The Golf of Tehuantepec can be very treacherous and you have to get a good weather window for crossing, especially this time of the year. If there is a high pressure system in the Gulf of Mexico then this causes the wind to funnel through a 30 mile wide gap and spreading out as it moves offshore on the pacific side. Another way is to hug the shoreline where the seas will be calmer.

Currently there is a gale blowing in the Tehuantepec (35 to 45 knots) and not clearing before Sunday/Monday. Our strategy is to make small trips until we get to Huatulco. We will anchor at Bahia Dulce (65 nm from Acapulco) then do a overnight trip to Escondido (117 nm from Bahia Dulce and then do the last day sail to Huatulco (57 nm from Escondido). We will stay there until the weather clear up.

Arrived in Acapulco, Mexico

Posted 8 January 2011

We had a good rest and the weather forecast predicted good winds only for one day and then a couple of days with no wind. So we left around 11:00 am on a beam reach with 10 to 14 knots of wind. The seas were calm and we had an enjoyable sail. As predicted the wind dropped and we motored the rest of the way (20 hours). It was hot and all the fans were going to keep the boat breezy.

We arrived in Acapulco on Friday 7 January 2011 in the afternoon. This is a very busy place with lots and lots of high-rise hotels and tourists.

We did another top up of diesel and enquired about where we can leave the dinghy when going ashore. We were informed that we can leave the dinghy at one of the marinas for $35.00 US per day. This is just outrageously expensive.

Dinis did a cleanup of the windlass and the wind vane today, as salt gets stuck to everything and we want to prevent corrosion. Now all are nicely cleaned, lubricated and ready for the next leg of the journey.

We didn’t do any exploration of the town as yet. Will do that tomorrow.

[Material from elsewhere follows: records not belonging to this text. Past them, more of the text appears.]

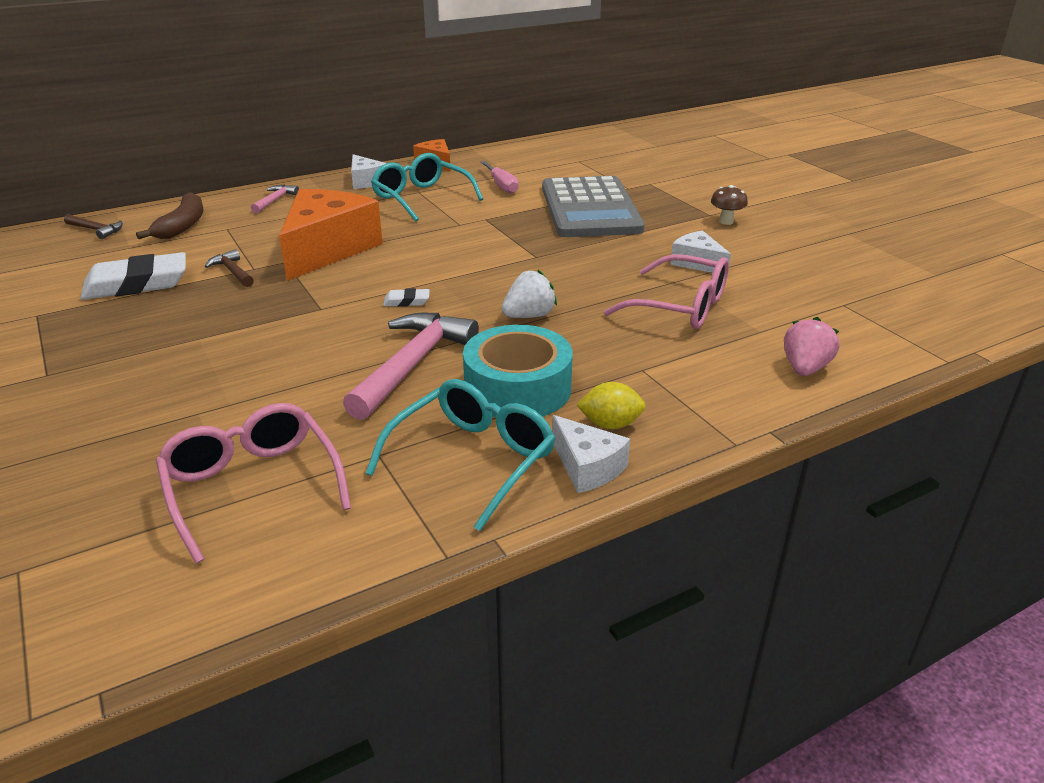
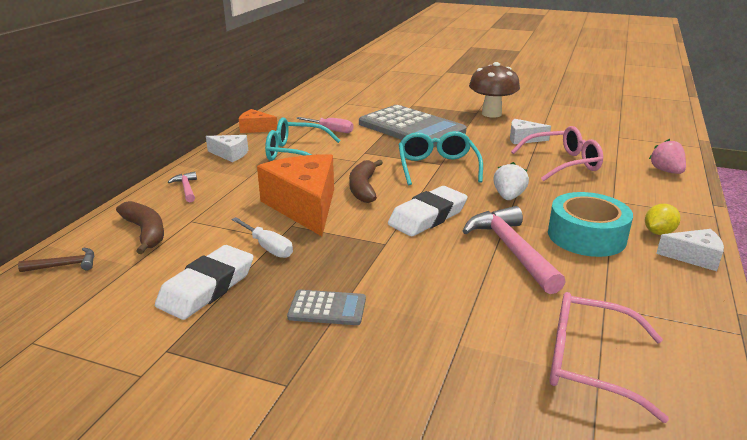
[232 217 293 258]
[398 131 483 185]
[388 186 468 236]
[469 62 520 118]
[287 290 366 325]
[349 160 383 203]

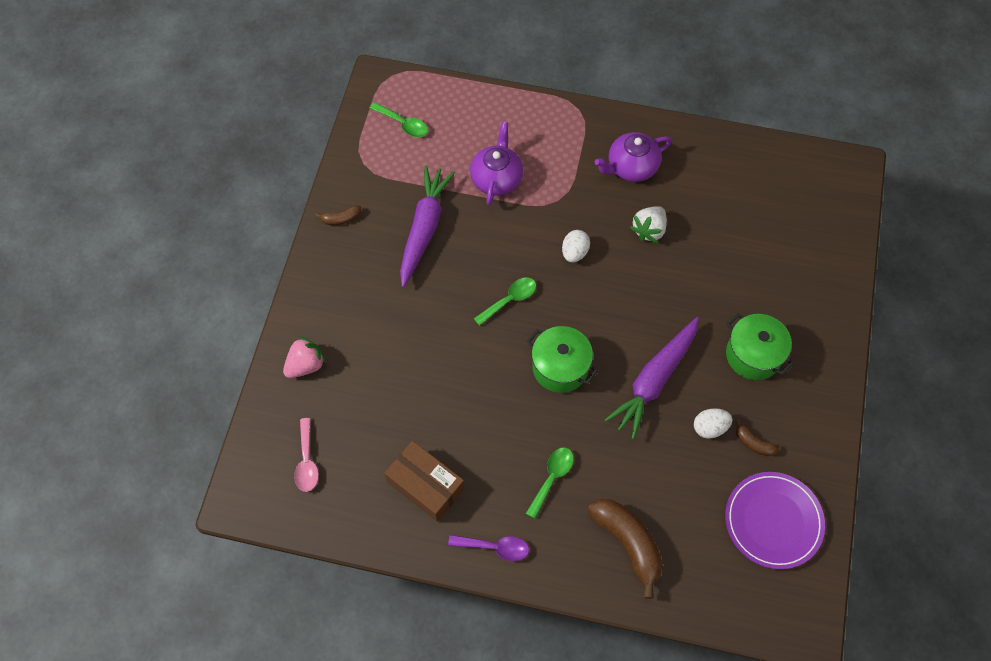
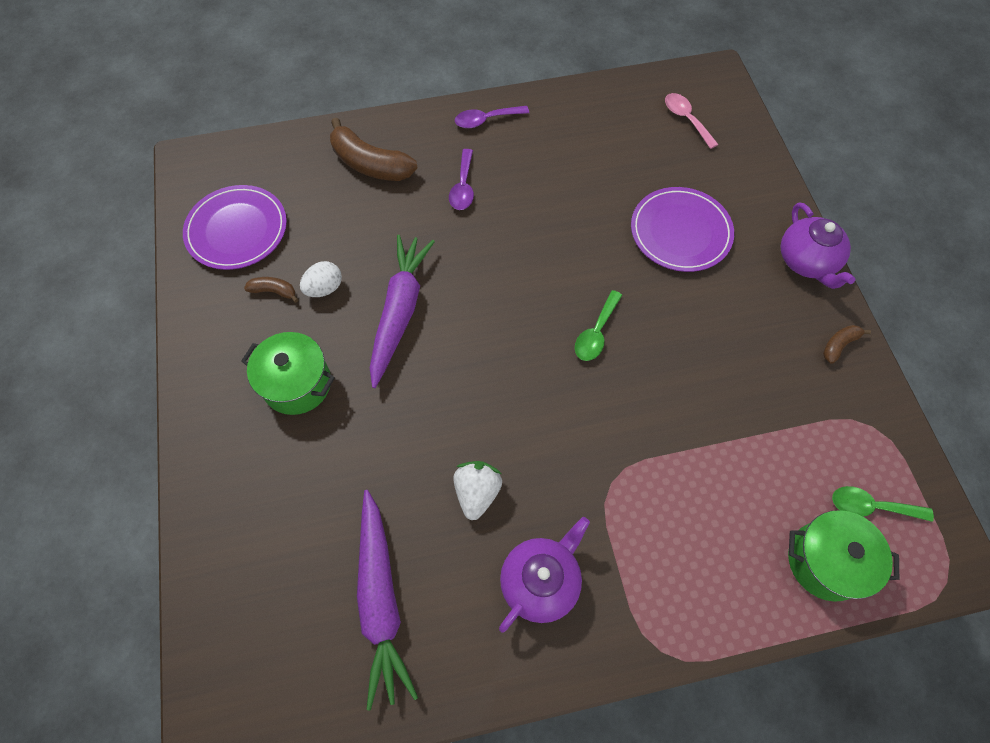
[283 336 326 378] (first image)
[385 441 465 522] (first image)
[357 490 418 710]
[781 202 856 289]
[449 149 474 210]
[788 510 899 602]
[562 230 590 263] (first image)
[631 187 734 272]

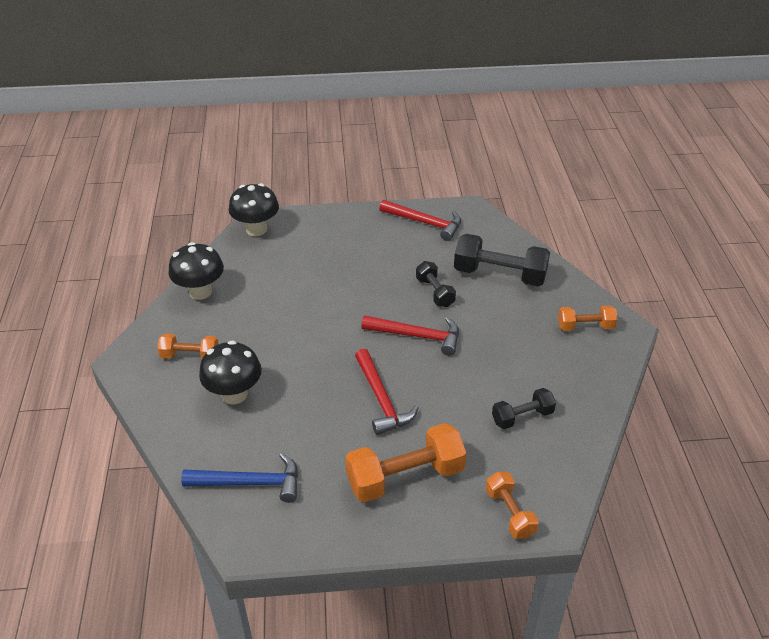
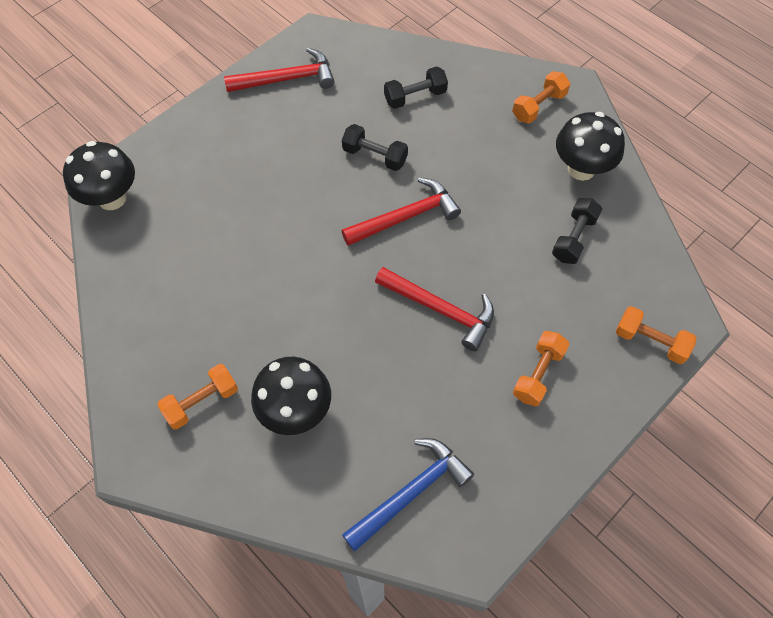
[556 112 625 181]
[513 331 570 406]
[384 66 448 109]

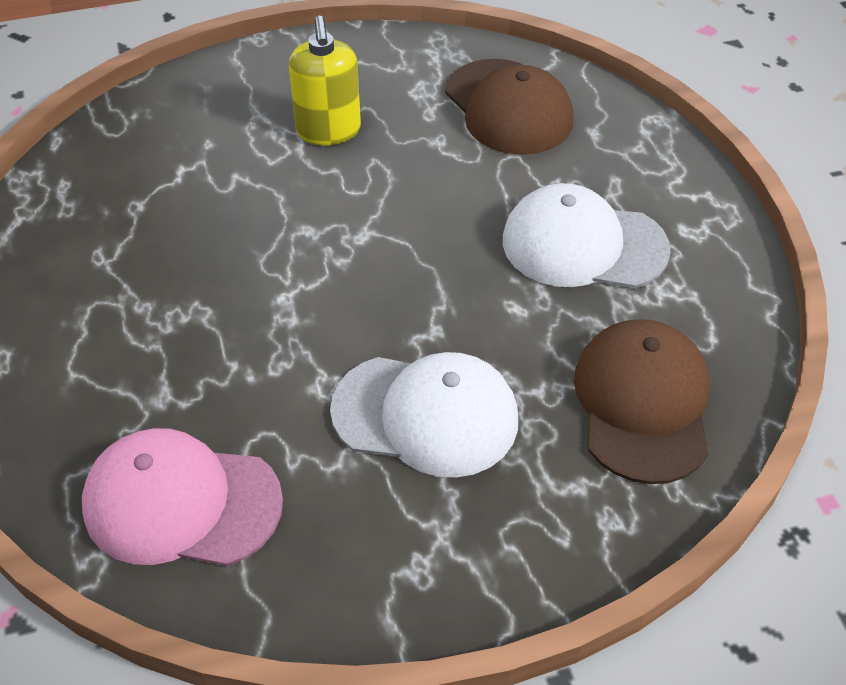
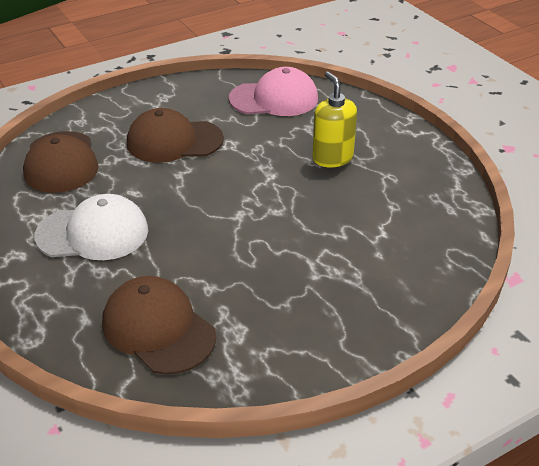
[312 72 357 168]
[127 108 224 163]

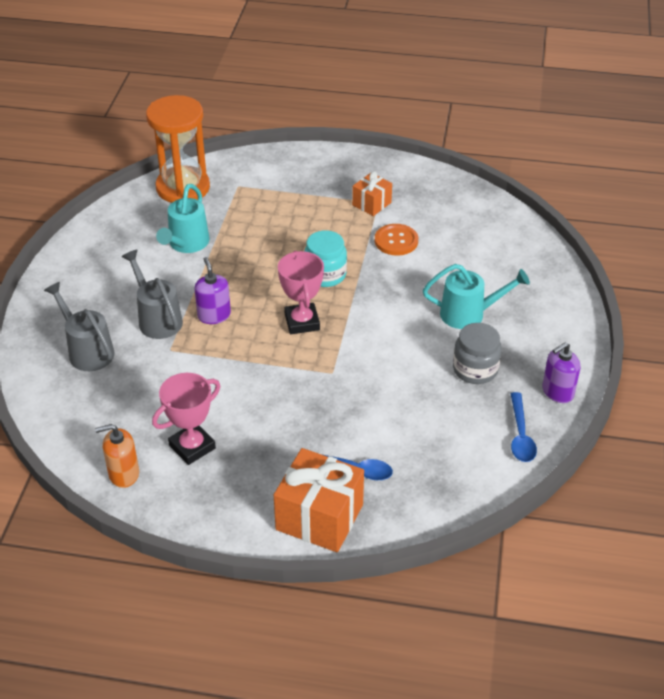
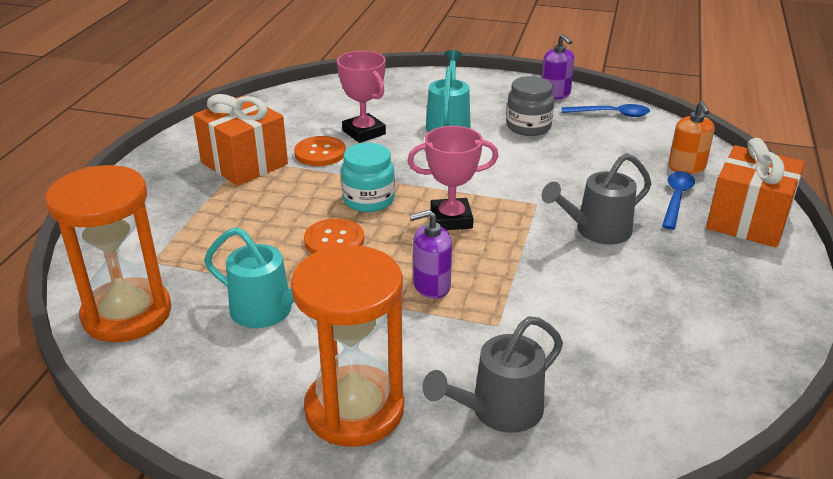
[668 101 714 174]
[541 153 652 244]
[337 51 386 143]
[193 94 288 186]
[291 245 404 447]
[304 218 364 254]

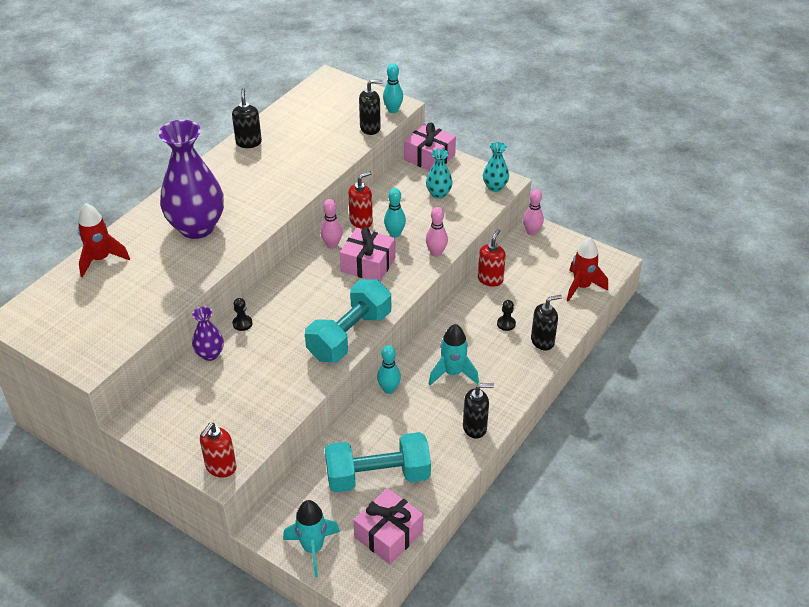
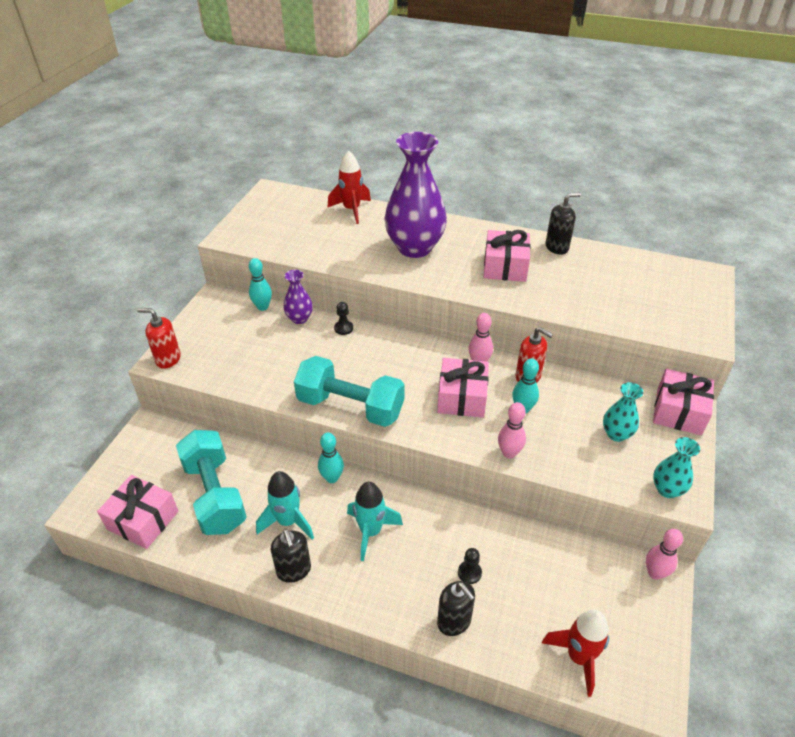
[256 471 314 539]
[359 80 383 135] (first image)
[249 258 272 311]
[478 229 506 287] (first image)
[483 230 531 282]

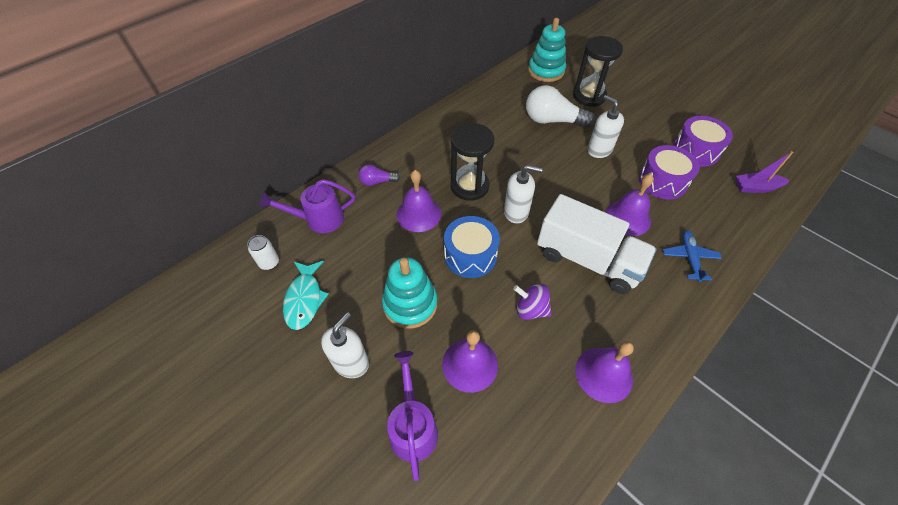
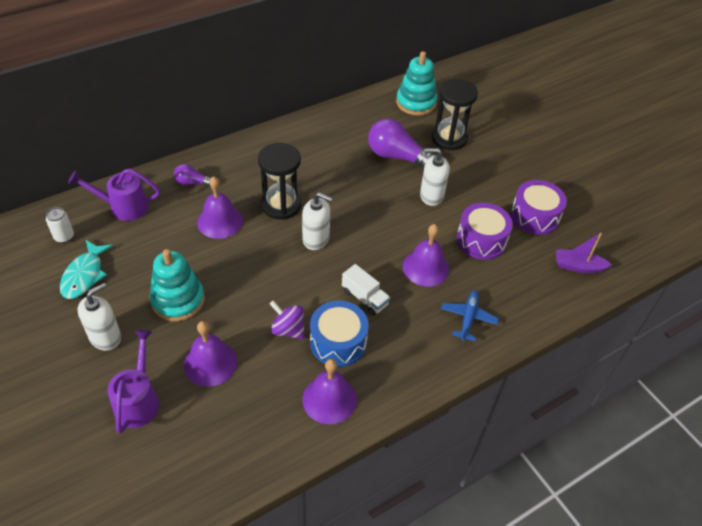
[310 301 369 367]
[368 119 435 168]
[342 264 391 316]
[420 148 450 206]

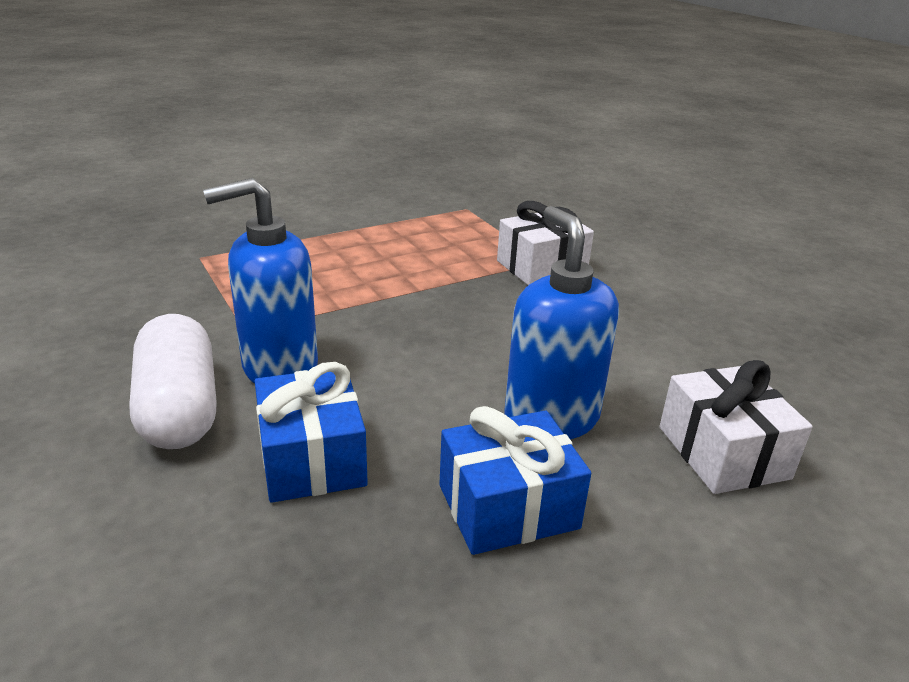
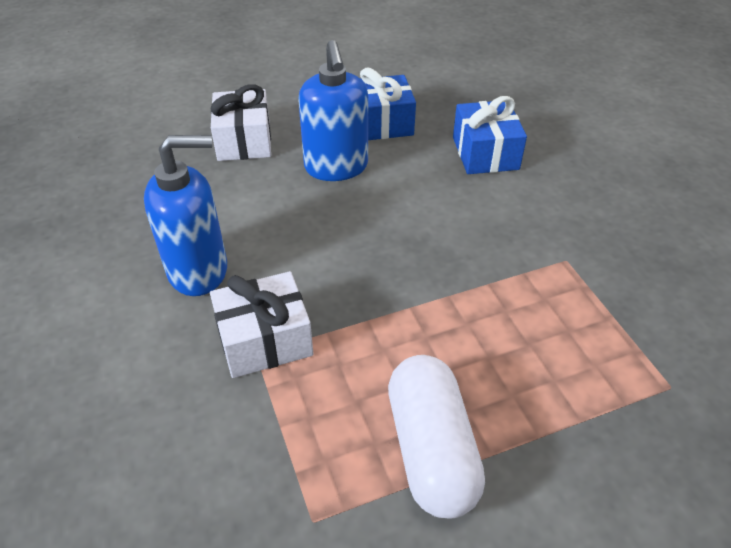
[388 355 485 519]
[144 135 227 296]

On route to Acapulco, Mexico

Posted 5 January 2011

We left Barra de Navidad around 9:00 am on Tuesday 4 January 2011 for Acapulco which is 320 nm south east. We had a beautiful downwind sailing day until 1:00 am on Wednesday morning when the wind dropped. From this time until we dropped anchor at Puerto Lazaro Cardenas, we had just about everything against us. Dinis says that a bad day sailing is still better than a good day in the office, but I can debate that. We had no wind, too much wind, wind on the nose, wind against the current which create steep swells and variable winds. For example, with the wind on the nose we tacked back and forth in good winds (15 to 17 knots) but could not make headway. Did 18 nm only in 6 hours. We decided to motor as then we can point higher into the wind, but still we only made about 4.5 nm per hour. We were tired from hoisting and dropping the sails and also from the not so comfortable motion of the boat, so we decided to change course to be more comfortable and head towards Puerto Lazaro Cardenas. We can rest and fill up with diesel and continue tomorrow morning for the second half of the trip if there is favourable winds.

Not all was bad though, dolphins gave us a spectacular florescent light show at night riding the bow waves. This was the first time I saw this and it was very special, wish I had a night video recorder. We also feel the weather changing, much warmer, 32 degrees Celsius in the boat. Had to put the fans running to move the air around.

Hopefully the second part of our trip will be more enjoyable.